I think of data mining as one of two types of data analysis under the umbrella of business intelligence (BI). The most common type of BI today is online analytical processing (OLAP), which is a presentation and data-aggregation technology that lets you visualize and interact with your data in ways that you can't in traditional SQL reporting environments. An effective OLAP tool connected to a world-class OLAP cube lets you browse your data, drill down and around in flexible ways, and ask questions about what the data means. But an OLAP tool doesn't automatically find the valuable but hidden highlights in your data. You still need to know what you're looking for.

To me, the Holy Grail of data mining is the ability to discover information and patterns you didn't know existed in your data so that you can make better business decisions. In data mining, you set pattern-seeking algorithms loose on your data, and the algorithms do the work, bringing to light interesting and important relationships in your data. Once you know about those relationships, an OLAP tool can help you analyze them.
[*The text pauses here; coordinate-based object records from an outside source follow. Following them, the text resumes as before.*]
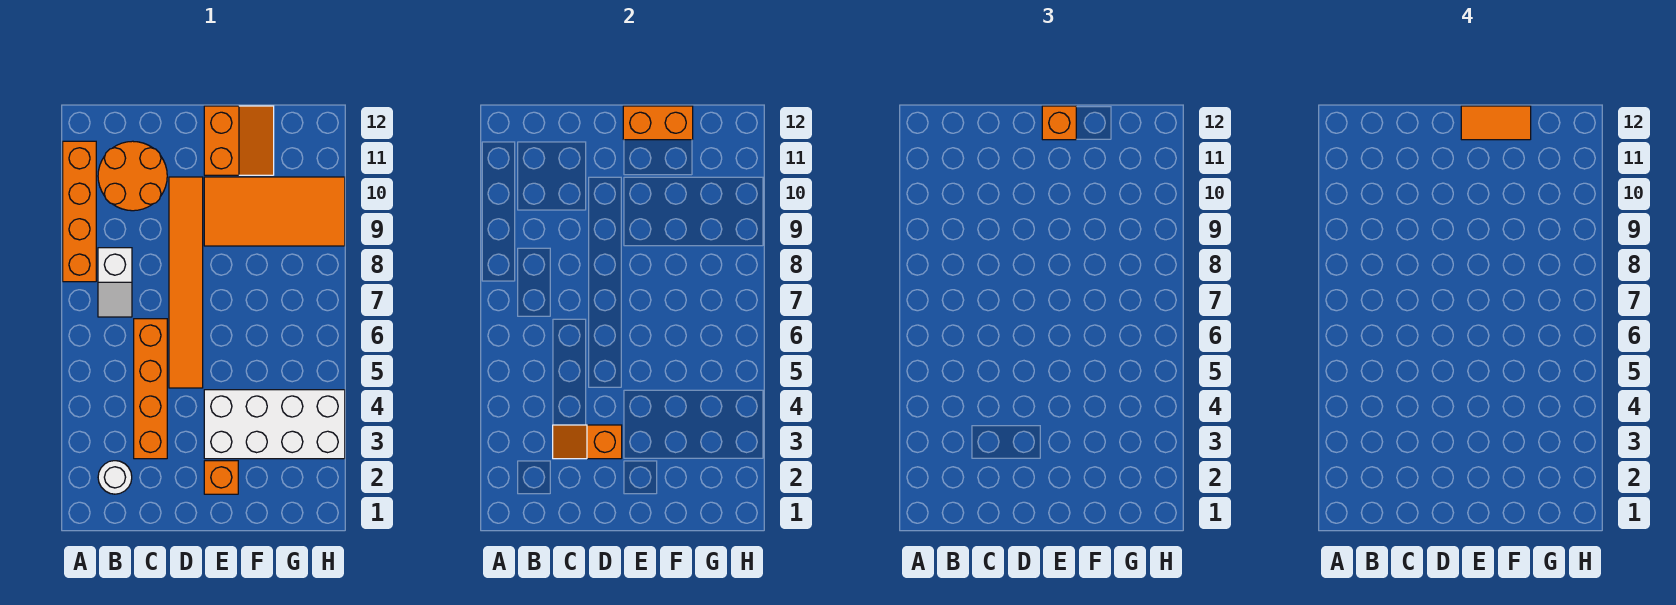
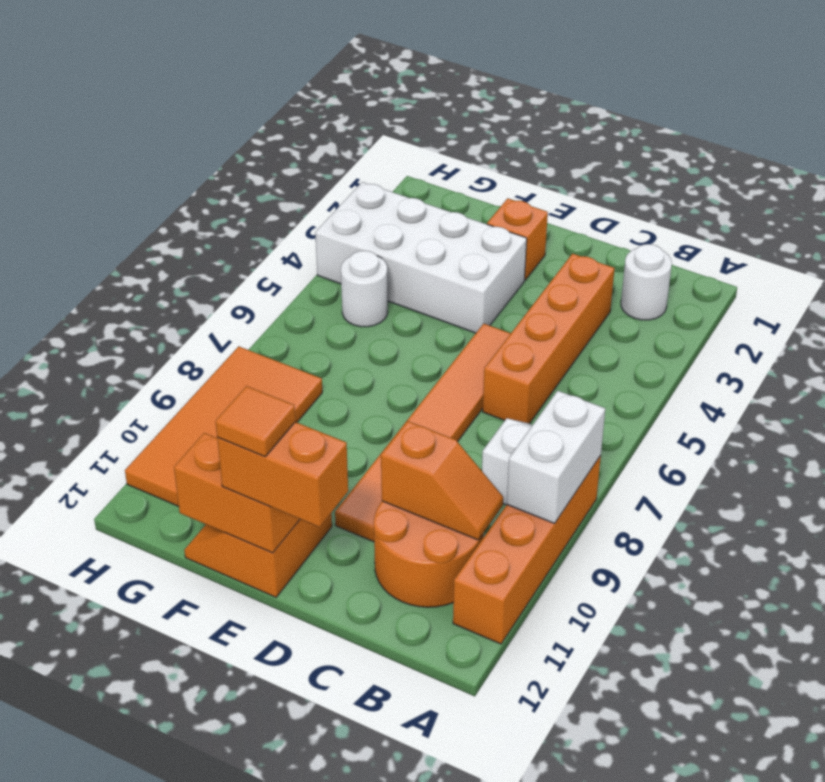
none -> white brick A8:A9 level 2
orange slope C3:D3 level 2 top D -> orange slope B10:C10 level 2 top C
orange tile E9:H10 level 1 -> orange tile G8:H11 level 1
orange brick E12 level 3 -> orange brick D12:E12 level 3
orange tile E12:F12 level 4 -> orange tile E12 level 4
none -> white round brick G5 level 1

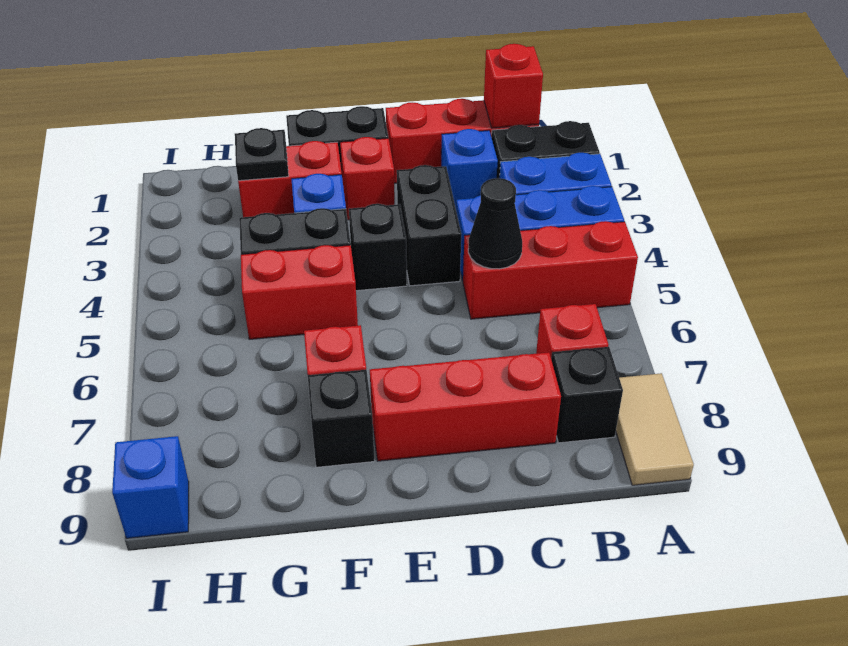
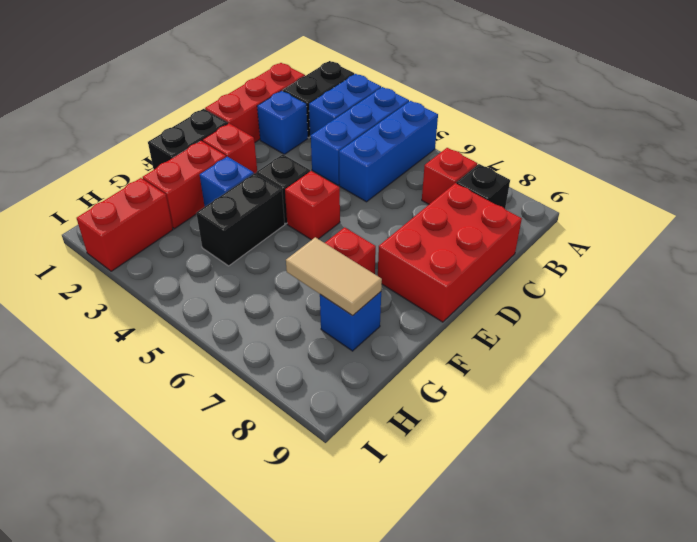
red brick A5:C5 level 1 -> blue brick A5:C5 level 1
tan tile A8:A9 level 1 -> tan tile G7:G8 level 2
red brick B1 level 2 -> red brick E5 level 1
black cone C5 level 2 -> none
red brick C8:E8 level 1 -> red brick C8:E9 level 1
black brick D3:D4 level 1 -> none
red brick F5:G5 level 1 -> red brick H2:I2 level 1
black brick F8 level 1 -> none
black plate G2 level 2 -> none
blue brick I9 level 1 -> blue brick G8 level 1

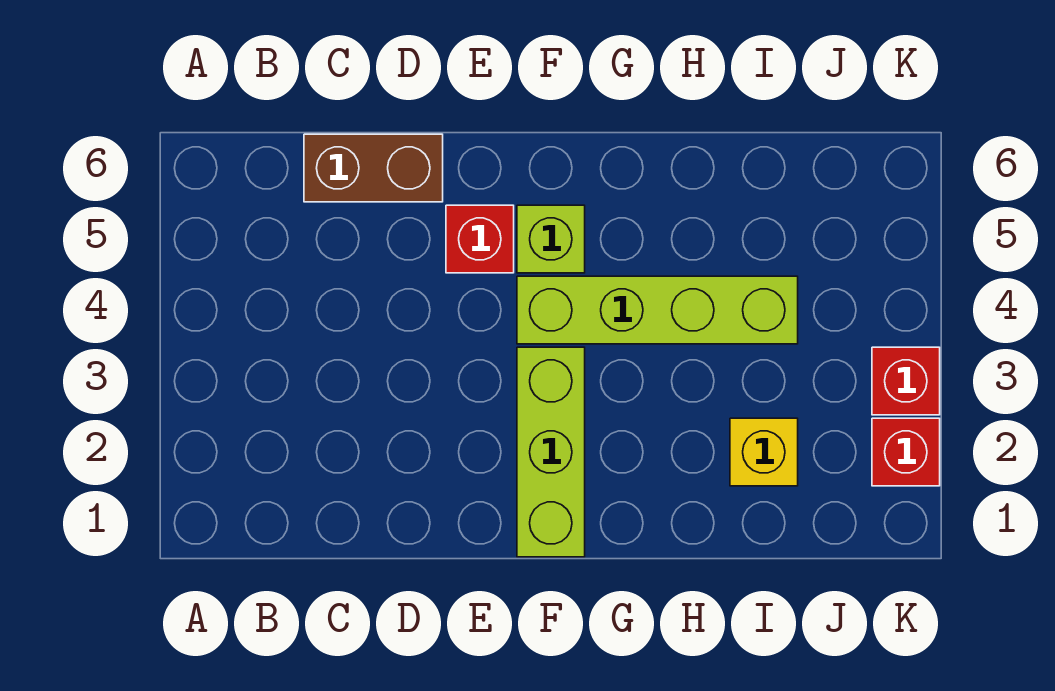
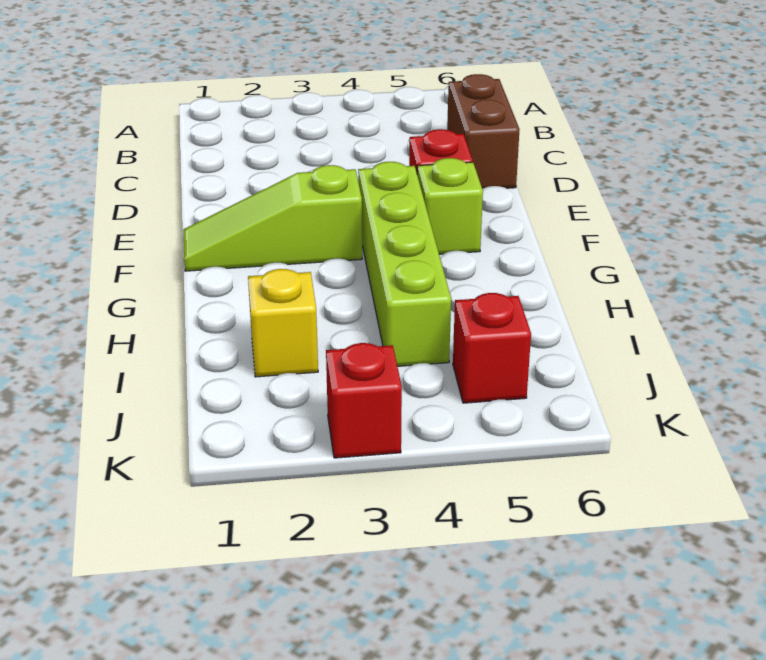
lime brick F1:F3 level 1 -> lime slope F1:F3 level 1 top 3
red brick K2 level 1 -> red brick J5 level 1

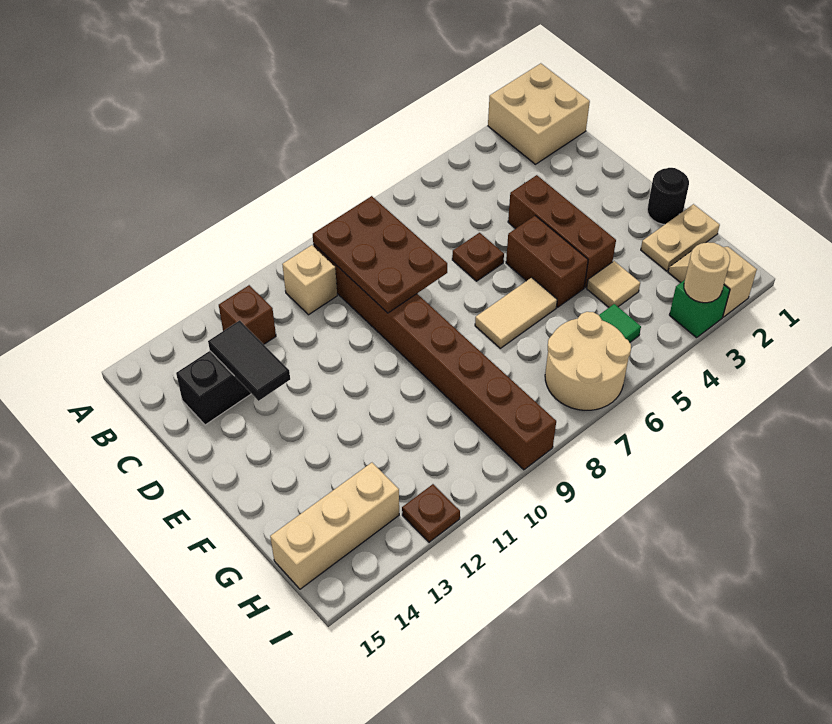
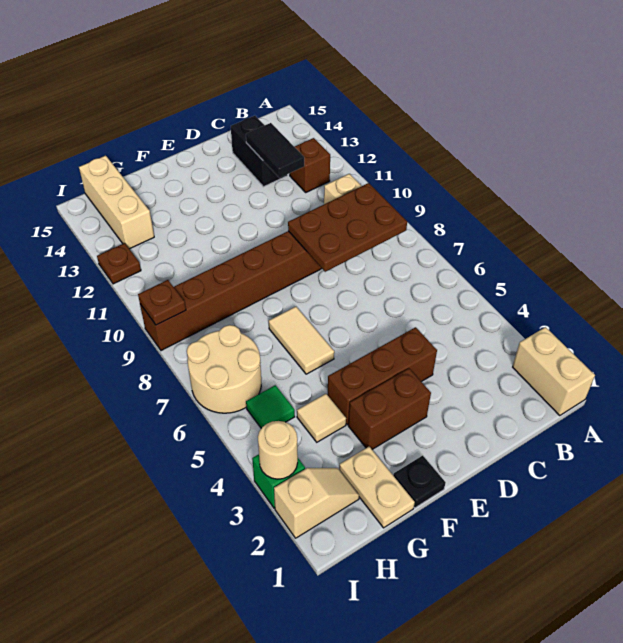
tan brick A1:B2 level 1 -> tan brick A1:A2 level 1
black tile C13:D13 level 2 -> black tile C12:C13 level 2
brown plate D6 level 1 -> brown plate I9 level 2
brown brick E5:F5 level 1 -> brown brick E3:F3 level 1
black round brick F1 level 1 -> black plate F1 level 1

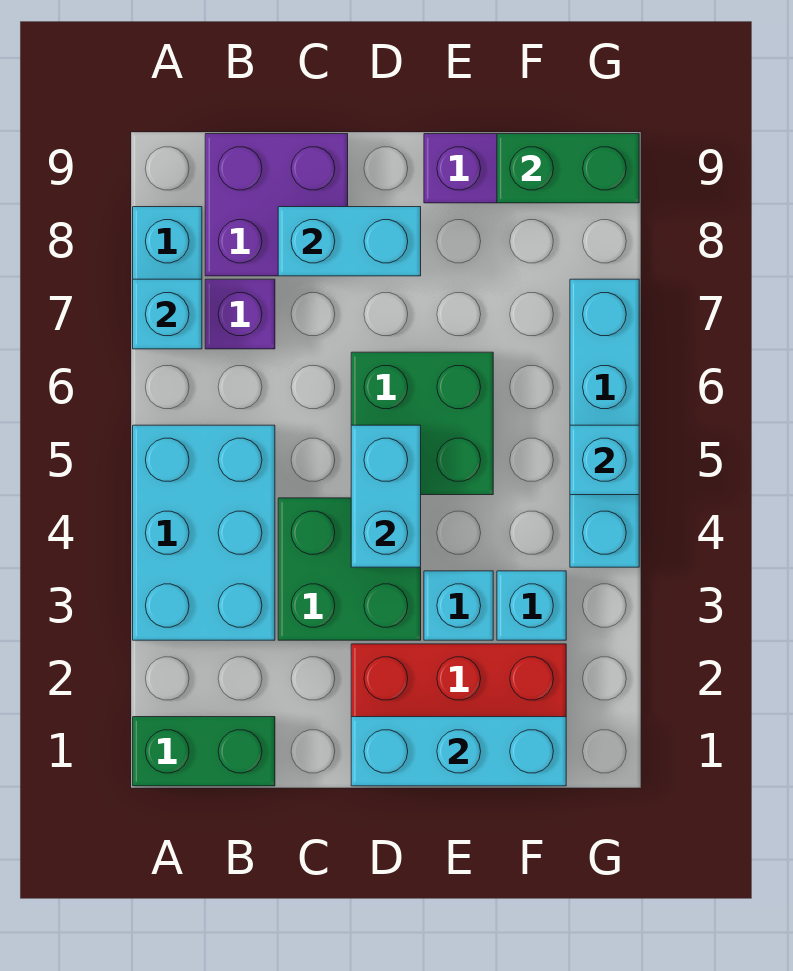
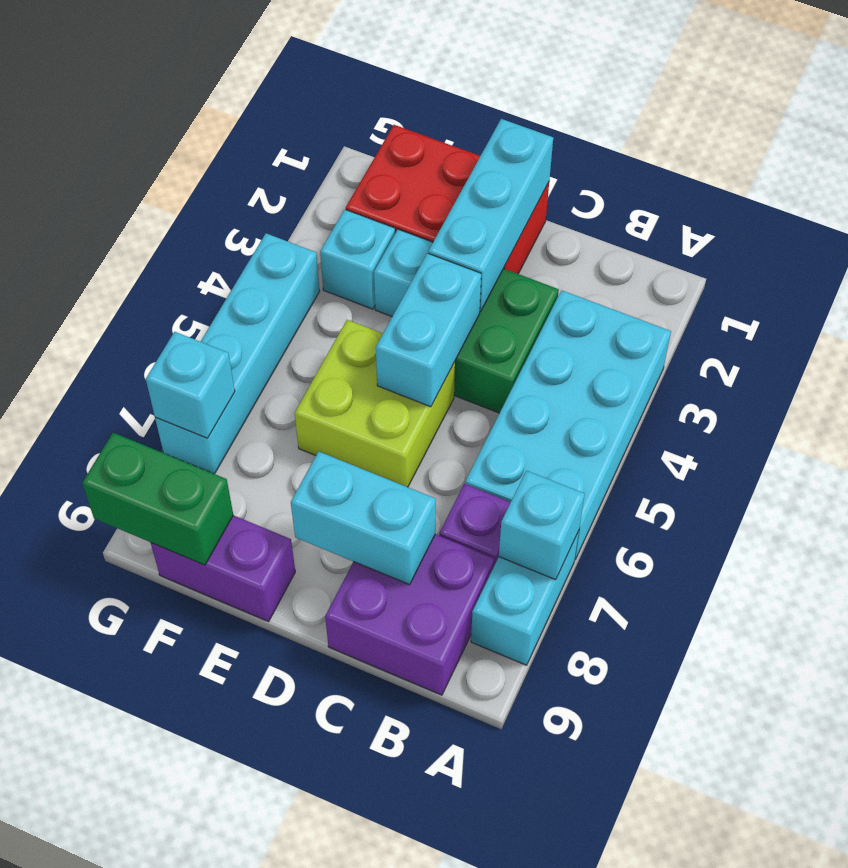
green brick A1:B1 level 1 -> none
cyan brick A3:B5 level 1 -> cyan brick A3:B6 level 1
cyan brick D1:F1 level 2 -> cyan brick D1:D3 level 2
green brick D5:E6 level 1 -> lime brick D5:E6 level 1
cyan brick G5 level 2 -> cyan brick G7 level 2

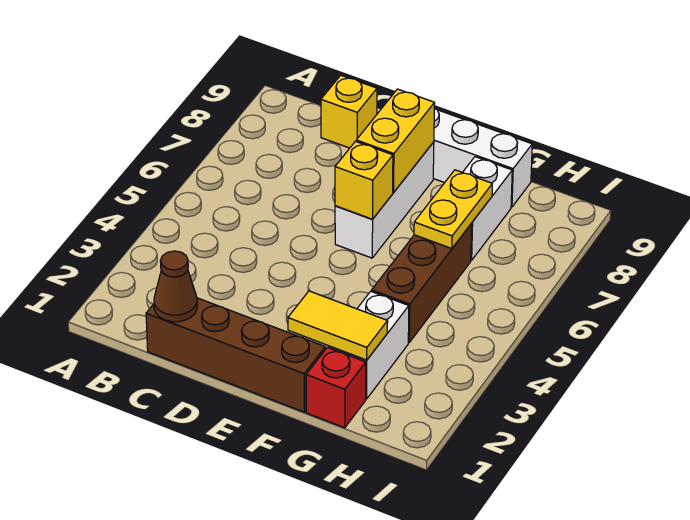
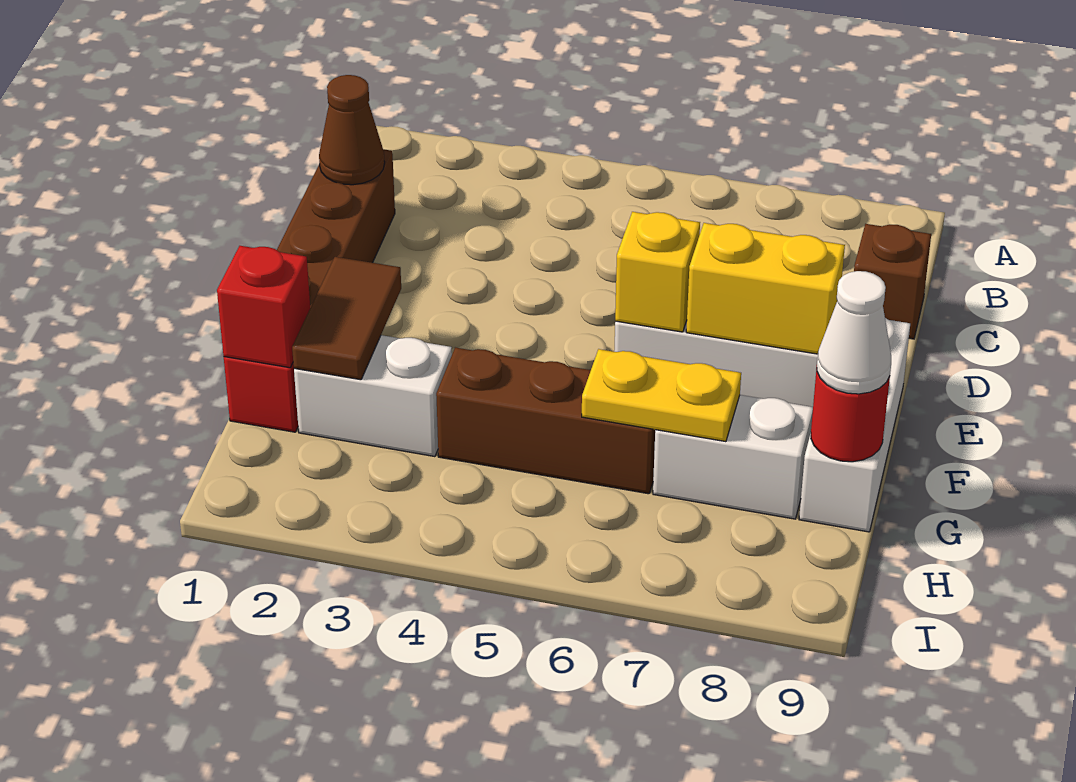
yellow brick C9 level 1 -> brown brick C9 level 1
yellow tile F2:G2 level 2 -> brown tile F2:G2 level 2
none -> red brick G1 level 2
none -> red round brick G9 level 2
none -> white cone G9 level 3

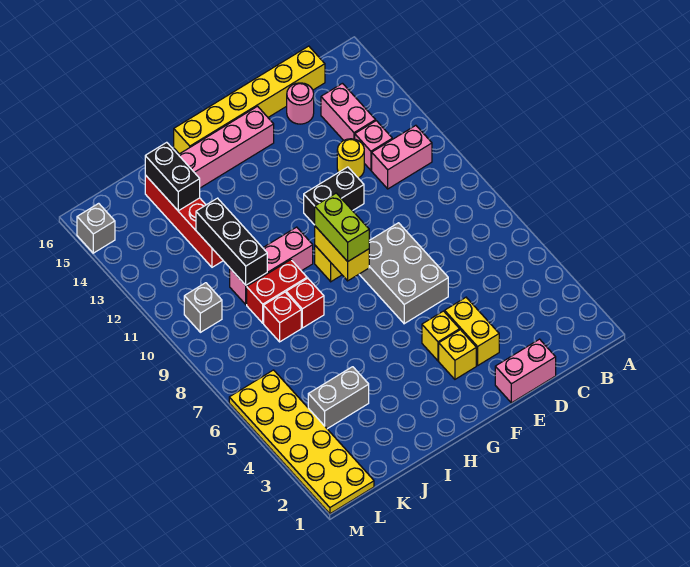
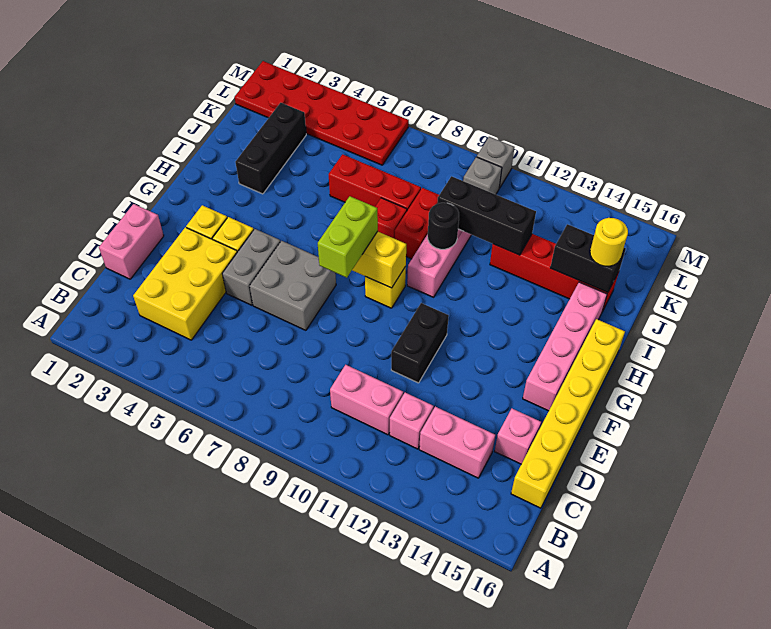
pink brick B11:C11 level 1 -> pink brick C10:C11 level 1
yellow round brick D12 level 1 -> yellow round brick J15 level 3
pink round brick D15 level 1 -> pink brick D15 level 1
yellow brick E3:E4 level 1 -> yellow brick C3:E4 level 1
grey brick E6:F8 level 1 -> grey brick E6:F7 level 1
lime brick G8:G9 level 3 -> lime brick F8:G8 level 3
none -> black brick I3:K3 level 1
none -> black round brick I10 level 2
grey brick J4:K4 level 1 -> grey brick E5:F5 level 1
red brick J8 level 1 -> red brick J6:J8 level 1
yellow plate L1:M6 level 1 -> red plate L1:M6 level 1
grey brick M15 level 1 -> grey brick M10 level 1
Sounds great! Unfortunately, data-mining technology in today's market tends to be too hard to use and too expensive for most companies. Most serious data-mining environments require users to have a firm foundation in advanced statistical techniques just to make heads or tails of the results. However, Microsoft has taken a different approach to data mining, simplifying the process and making it affordable for the masses.

With SQL Server 7.0 OLAP Services, Microsoft became the first top database vendor to include OLAP technology in the database system itself at no additional cost. In many ways, this approach to delivering data-analysis tools has been responsible for the growth in OLAP awareness over the past few years. Whether or not you use Microsoft OLAP tools, the availability of free OLAP functionality in SQL Server has motivated other vendors to offer more-manageable, more cost-competitive OLAP solutions. With SQL Server 2000, Microsoft added a set of integrated data-mining technologies. Although I don' know many people who are using this technology in production systems today, the release of data-mining technology in SQL Server 2000 Analysis Services was a watershed event—the first time a major vendor made a concerted effort to bring data mining to the masses.

SQL Server's data-mining technology still needs to be easier to use and more functional. I can't share details about new data-mining functionality planned for the Yukon release of SQL Server, but suffice it to say, the SQL Server team is working on some practical and cool enhancements. And a new project I'm working on will give me the chance to dive into real-world data-mining issues and to share those experiences with you.

In the meantime, I encourage you to start soaking up any available information about data mining. This technology won't change the nature of your business overnight, but it will have a profound affect on the way you interact with your data in the future. A great place to start is the 149-page guide to "Preparing and Mining Data with Microsoft SQL Server 2000 and Analysis Services". This guide also offers a 35M download of sample code that you can dig in to. SQL Server's in-the-box data-mining functions provide some unique opportunities for database professionals to add significant value to customers and employers—and to add value to their own careers by being among the first people in the market to understand how to apply data mining to a wide range of needs.